Lung biopsies done on 31% of patients showed no differences in baseline morphology for interstitial inflammation, pulmonary hypertension changes, smooth muscle hyperplasia, type 2 cell hyperplasia, or extent of fibrosis or honeycombing.
However, Dr. Selman wrote, there were important differences showing that "rapid progressors appear to represent a distinct biological phenotype among patients with idiopathic pulmonary fibrosis."
In a global gene expression analysis in a subset of patients, the researchers found that 437 genes were expressed differently between groups.
Rapid progressors overexpressed genes involved in morphogenesis, oxidative stress, migration and proliferation, and fibroblast and smooth muscle cell function.
This upregulation was seen on immunohistochemistry for the adenosine-2B receptor, which is involved in a key process of fibrotic remodeling, and prominin-1/CD133, which is found in hematopoietic stem cells and embryonic epithelium.
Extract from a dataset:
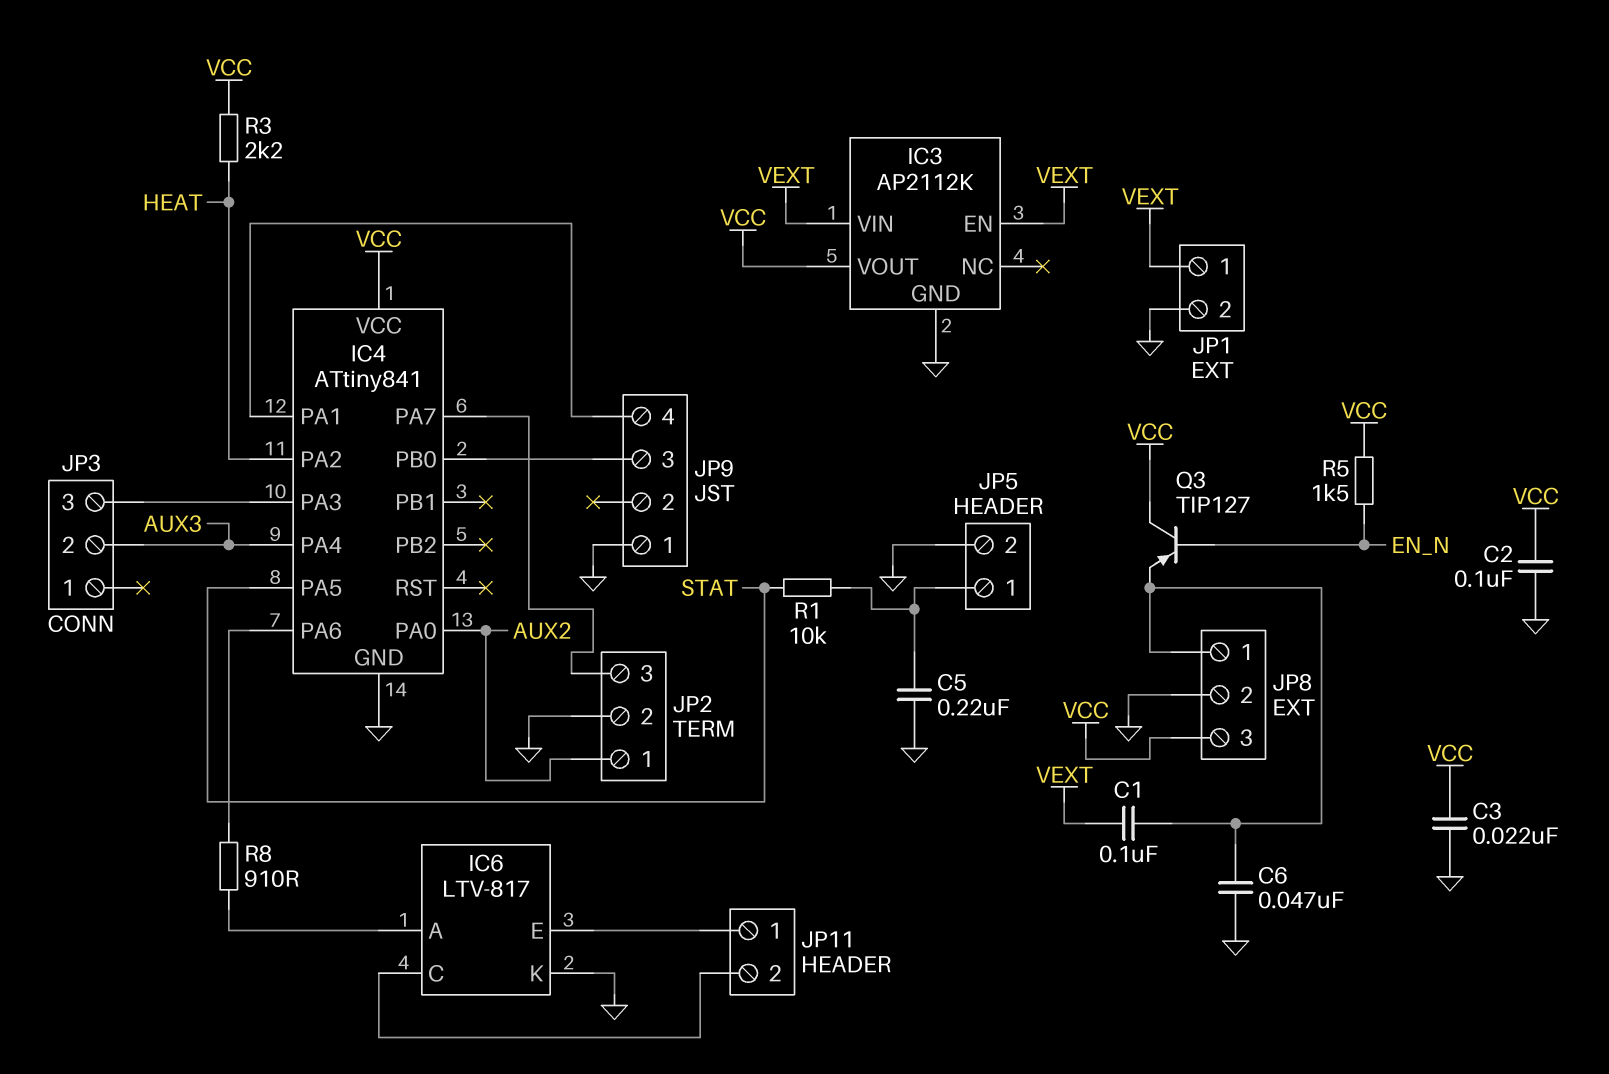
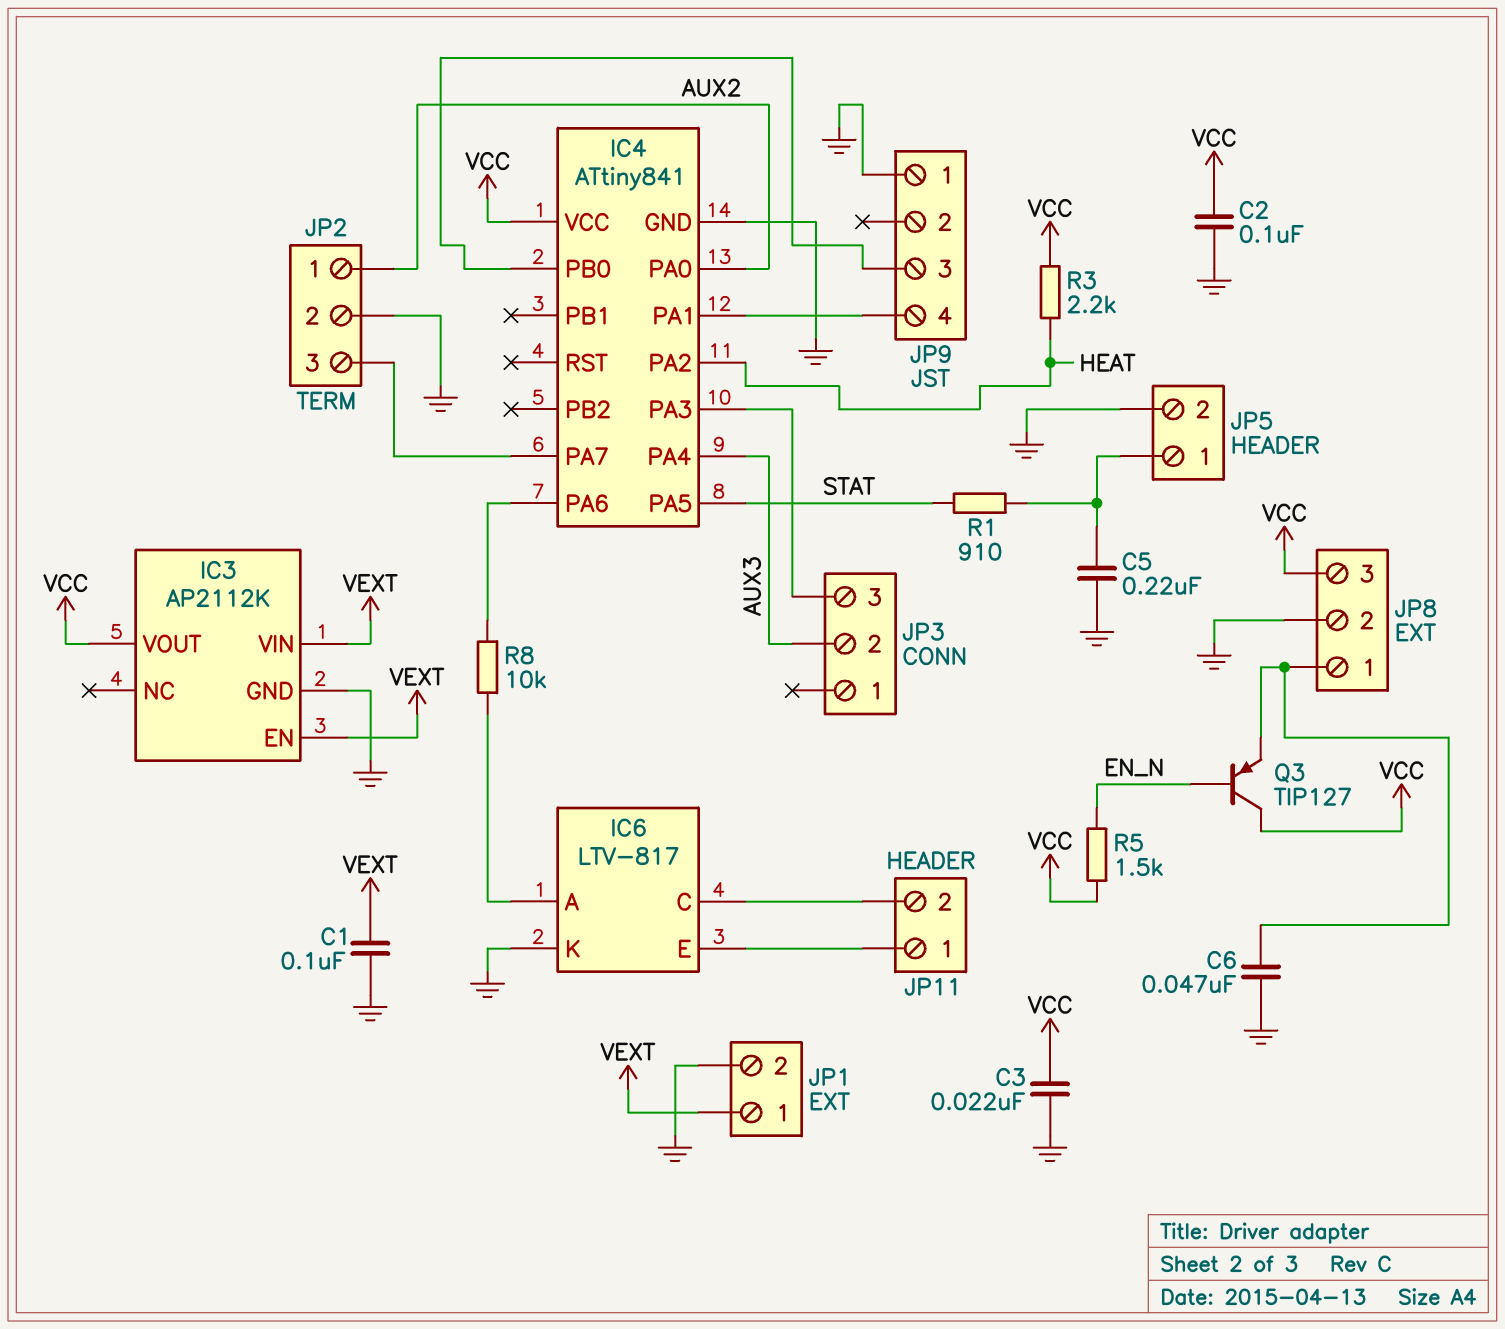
C1: 100nF (JP8/1, VEXT) -> 100nF (GND, VEXT)
R1: 10k (JP5/1, STAT) -> 910 (JP5/1, STAT)
R8: 910 (IC4/PA6, IC6/A) -> 10k (IC4/PA6, IC6/A)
Furthermore, bronchoalveolar lavage showed that rapid progressors had more than a twofold increase in active matrix metalloproteinase-9, which may contribute to abnormal tissue repair and remodeling, compared with slow progressors.
Rapid progressors also had higher fibroblast migration than slow progressors (238% versus 123%, P<0.05) or controls (238% versus 30%, P<0.01).
While these subgroup studies were of limited size, "the relatively stringent selection of genes, the protein verification by immunohistochemistry on additional samples, and the biological relevance of the genes suggest that our results are biologically meaningful," the investigators wrote.
They also noted, however, that their study was preliminary and limited by retrospective data collection and dependence on patient recall of symptom duration.
However, "taken together with reports of the impact of acute exacerbations of idiopathic pulmonary fibrosis on morbidity and mortality, our results further highlight the variability in the progression and outcome of [the disease]," they concluded.
"These findings may explain, in part, the difficulty in obtaining significant and reproducible results in studies of therapeutic interventions in patients with idiopathic pulmonary fibrosis," they added.
The study was partially supported by a grant from the Universidad Nacional Autónoma de México. One of the researchers was supported by grants from the National Institutes of Health and by a donation from the Simmons family. The researchers reported no conflicts of interest.